France is not the only destination. Germany is recruiting more and more Tunisian doctors and engineers, offering them high salaries and a simpler integration process. Canada, and Quebec in particular, welcomes hundreds of Tunisian-trained engineers, computer scientists, researchers and teachers every year. Gulf monarchies such as Saudi Arabia, Qatar and the Emirates attract Tunisian doctors, pharmacists and teachers, offering them higher salaries than in Tunisia, but in authoritarian regimes where their political rights are non-existent and their security still fragile. Geographically close by, Italy is also a point of arrival, particularly for young graduates who migrate first in precarious conditions before obtaining partial recognition of their qualifications.
Everywhere, the same pattern is repeated: Tunisia pays for training, host countries reap the benefits. Between 2010 and 2020, the brain drain cost nearly 2% of Tunisia's GDP every year. But this figure doesn't tell the whole story: public services are being emptied, entire regions abandoned, a collective future crumbled. France, Germany, Canada and the Gulf States boast of their "attractiveness" and "modernity" because they attract foreign talent. But this is not about attractiveness, it's about organized plundering, a structural transfer of skills from the South to the North.
This mechanism is colonial. Yesterday, the European powers plundered Tunisia's natural resources and workforce. Today, they are plundering Tunisia's brains, qualifications and skills. They exploit the fact that the Tunisian state, weakened by IMF austerity policies and internal corruption, can no longer retain its young people. Northern countries profit from this failure, without ever compensating Tunisia for the losses. The country's sovereignty is directly at stake: a nation that cannot retain its doctors, engineers and researchers cannot build its future.
The Tunisian brain drain is therefore a double injustice. Graduates are forced to leave a country which has trained them but which does not offer them the means to live with dignity. And once they have left, they come up against discriminatory policies that exploit them and keep them at the bottom of the ladder. In all host countries, the same logic prevails: Tunisians are indispensable, but they must remain invisible, subordinate and precarious.

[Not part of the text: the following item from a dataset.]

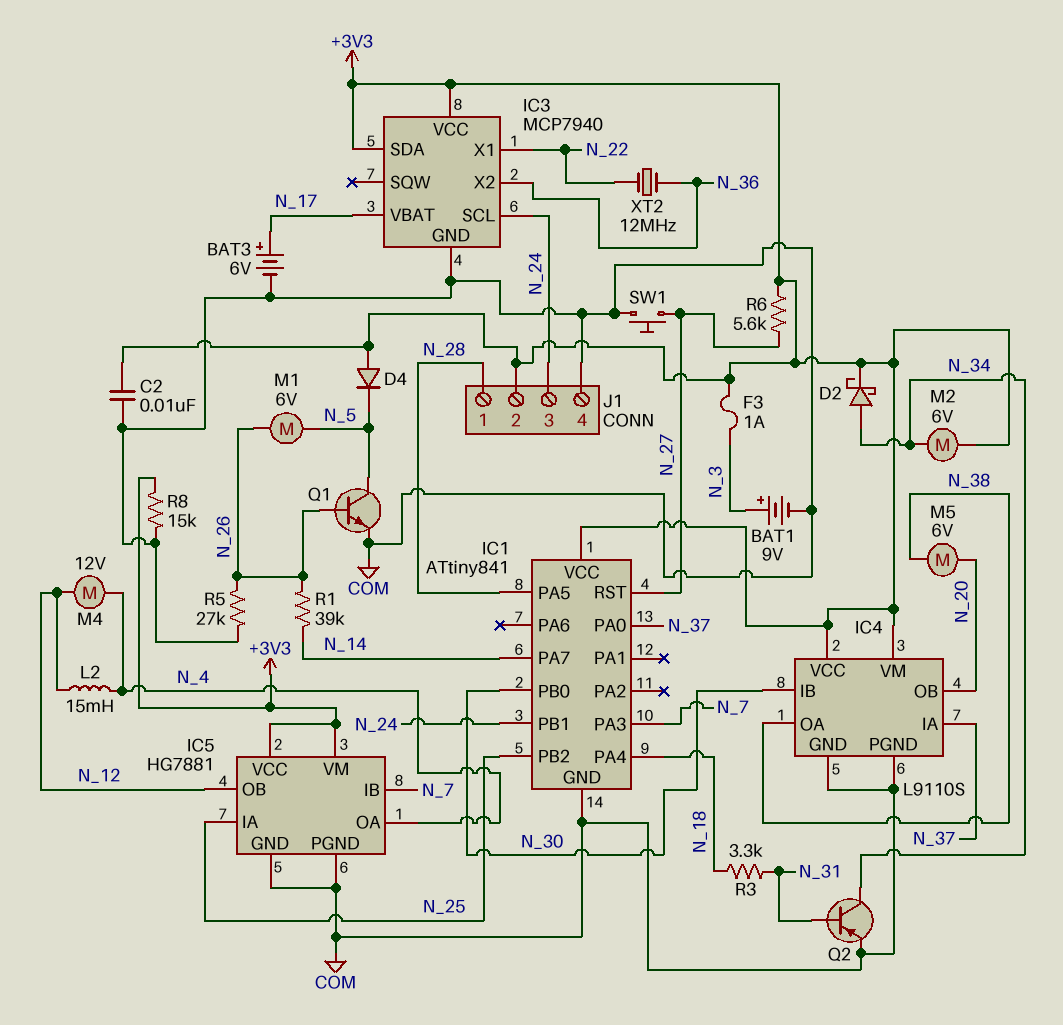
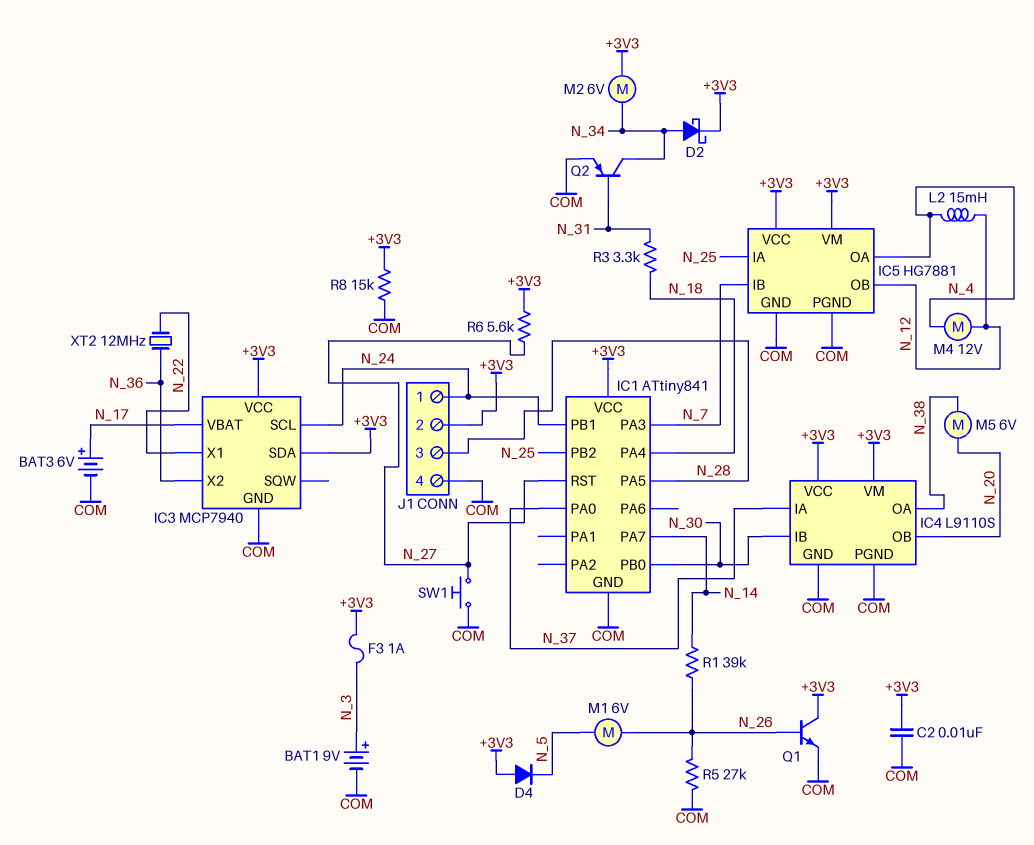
J1 pin 1: N_28 -> N_24
J1 pin 3: N_24 -> N_28
Q1: NPN (B N_26, C N_5, E COM) -> NPN (B N_26, C +3V3, E COM)

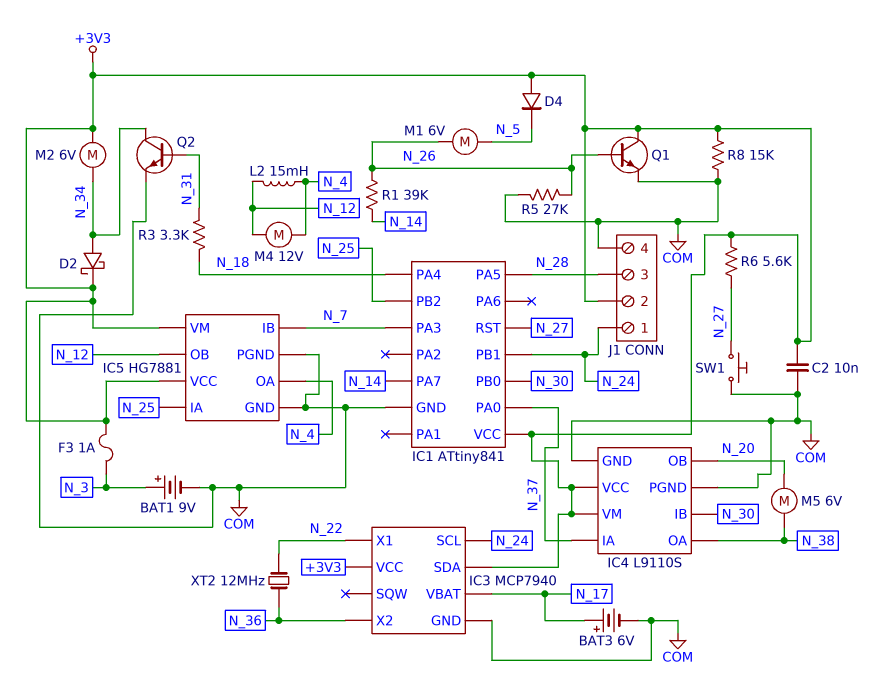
Q2: PNP (B N_31, C N_34, E COM) -> NPN (B N_31, C N_34, E COM)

The CRLDHT affirms that this exodus is not inevitable, but the result of political choices. Tunisia must stop abandoning its young people, put an end to authoritarian drift, invest in health, education and research, raise salaries and create prospects. France and other host countries must recognize Tunisian skills on an equal footing, and put an end to precarious status and institutional discrimination. Dignity is not negotiable: Tunisian doctors, engineers and researchers are not substitutes, but trained, competent professionals who demand justice and recognition. Until this demand is met, the brain drain will remain the symbol of a world where the South pays and the North profits.